Our madcap president condones murder most foul, both wholesale (Syria, Yemen, Iraq, Afghanistan, Philippines) and retail (Jamal Khashoggi). He also steals babies from their parents.
And so I recognize liberty and justice for some, not so much if you’re black or brown.
“The origins of the pledge trace to the late 19th century, the product of an expansionist American project. In 1891, the family magazine Youth’s Companion asked 35-year-old Francis Bellamy, a former pastor of Boston’s Bethany Baptist Church, to fashion a patriotic program for schools around the country to commemorate the 400th anniversary of Christopher Columbus’ ‘arrival in America’ by ‘raising the U.S. Flag over every public school from the Atlantic to the Pacific.’ “
So wrote American University history professor Christopher Petrella in a Washington Post column last year. (I hope he has no plans to travel to Saudi Arabia or Turkey.)
“In just 23 lean words, Bellamy attempted to capture the ‘underlying spirit’ of the American Republic…While the language contained in the pledge is not overtly nativist or xenophobic, the spirit that animated its creation was steeped in this sort of bigotry,” Petrella stated.
“Through the pledge, Bellamy sought to define ‘true Americanism’ against the rising tide of southern and eastern European immigrants ‘pouring over our country’ in the early 20th century from ‘races which we cannot assimilate without a lowering of our racial standard.’ Although Bellamy conceded that ‘the United States has always been a nation of immigrants,’ he argued that ‘incoming waves of immigrants Š are coming from countries whose institutions are entirely at variance with our own,’ “ Petrella noted.
Sound familiar? My father and grandparents were among them.
“Bellamy, like countless others, feared that the ‘poor stock’ of immigrants from eastern and southern Europe would result in a loss of white native-born Protestant American culture,” Petrella wrote.
I resemble that remark.
Dwight Eisenhower added “under God” to the pledge in 1954. I recited it every day in grade school.

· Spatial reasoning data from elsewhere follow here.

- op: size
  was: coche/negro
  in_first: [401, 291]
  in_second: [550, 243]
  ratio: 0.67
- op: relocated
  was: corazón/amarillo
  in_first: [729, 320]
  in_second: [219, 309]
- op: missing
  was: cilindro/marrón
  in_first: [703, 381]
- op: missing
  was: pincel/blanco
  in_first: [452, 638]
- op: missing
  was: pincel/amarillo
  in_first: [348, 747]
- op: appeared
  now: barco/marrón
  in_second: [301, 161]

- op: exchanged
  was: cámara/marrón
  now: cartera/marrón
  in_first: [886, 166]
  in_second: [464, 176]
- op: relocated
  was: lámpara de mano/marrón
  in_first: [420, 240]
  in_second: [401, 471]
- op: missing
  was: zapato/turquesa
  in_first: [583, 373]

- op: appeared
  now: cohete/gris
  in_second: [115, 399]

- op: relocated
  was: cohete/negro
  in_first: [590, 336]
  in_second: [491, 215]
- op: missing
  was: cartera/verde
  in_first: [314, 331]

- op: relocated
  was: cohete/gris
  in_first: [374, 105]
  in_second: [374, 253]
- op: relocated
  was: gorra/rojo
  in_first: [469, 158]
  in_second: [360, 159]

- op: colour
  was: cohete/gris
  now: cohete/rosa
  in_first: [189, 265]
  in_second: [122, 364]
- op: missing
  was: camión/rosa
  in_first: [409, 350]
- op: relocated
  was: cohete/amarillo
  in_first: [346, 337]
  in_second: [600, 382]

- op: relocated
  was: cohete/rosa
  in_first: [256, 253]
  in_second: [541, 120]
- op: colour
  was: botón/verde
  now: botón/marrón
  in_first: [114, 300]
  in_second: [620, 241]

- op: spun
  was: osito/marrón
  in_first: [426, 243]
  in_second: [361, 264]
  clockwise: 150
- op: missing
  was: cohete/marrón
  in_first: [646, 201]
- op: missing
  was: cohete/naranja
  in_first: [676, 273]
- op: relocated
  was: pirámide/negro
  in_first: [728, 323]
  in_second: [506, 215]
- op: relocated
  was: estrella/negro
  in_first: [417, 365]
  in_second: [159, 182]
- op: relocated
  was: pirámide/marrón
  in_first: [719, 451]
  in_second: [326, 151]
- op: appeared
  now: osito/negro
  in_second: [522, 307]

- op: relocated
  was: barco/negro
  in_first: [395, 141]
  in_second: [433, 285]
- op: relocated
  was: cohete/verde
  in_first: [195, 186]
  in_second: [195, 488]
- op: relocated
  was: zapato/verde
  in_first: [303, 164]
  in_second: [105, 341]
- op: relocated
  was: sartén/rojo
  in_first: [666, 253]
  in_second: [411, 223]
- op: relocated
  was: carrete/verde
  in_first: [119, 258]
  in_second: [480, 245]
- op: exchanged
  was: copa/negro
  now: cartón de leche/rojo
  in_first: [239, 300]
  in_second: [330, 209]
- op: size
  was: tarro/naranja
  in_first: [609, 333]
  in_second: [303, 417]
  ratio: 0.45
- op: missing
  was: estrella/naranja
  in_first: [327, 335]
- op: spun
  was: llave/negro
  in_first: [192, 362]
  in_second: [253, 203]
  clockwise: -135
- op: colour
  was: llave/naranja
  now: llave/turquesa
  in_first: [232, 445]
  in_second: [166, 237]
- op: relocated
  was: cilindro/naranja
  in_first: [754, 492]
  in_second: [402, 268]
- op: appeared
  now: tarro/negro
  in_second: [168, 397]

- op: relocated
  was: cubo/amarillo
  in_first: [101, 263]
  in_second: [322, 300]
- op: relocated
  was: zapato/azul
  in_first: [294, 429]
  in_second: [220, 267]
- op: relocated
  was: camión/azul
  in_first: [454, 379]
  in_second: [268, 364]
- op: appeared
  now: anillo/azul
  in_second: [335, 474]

That didn’t make him the worst. He ranks as rank for placing the ghoulish Dulles brothers in charge of U.S. foreign policy. John Foster at State and Allen at CIA reintroduced the deadly sport of overthrowing democratically elected governments we didn’t like, often at the behest of corporations — 19th Century Gunboat Diplomacy on steroids.
And so we became a monstrous two-headed empire, both bright beacon and brutal bludgeon.
We can do better if we bring forth the better angels of our nature, many of them women, many of whom got elected this month.
In the meantime, I will pray for my grandson who just enlisted in the U.S. Navy. I wish I’d had a chance to talk to him.
I hope you and yours experienced a warm and enjoyable Thanksgibleting.
Happy High Holly Days.
Be well. Raise hell. Esté bien. Haga infierno.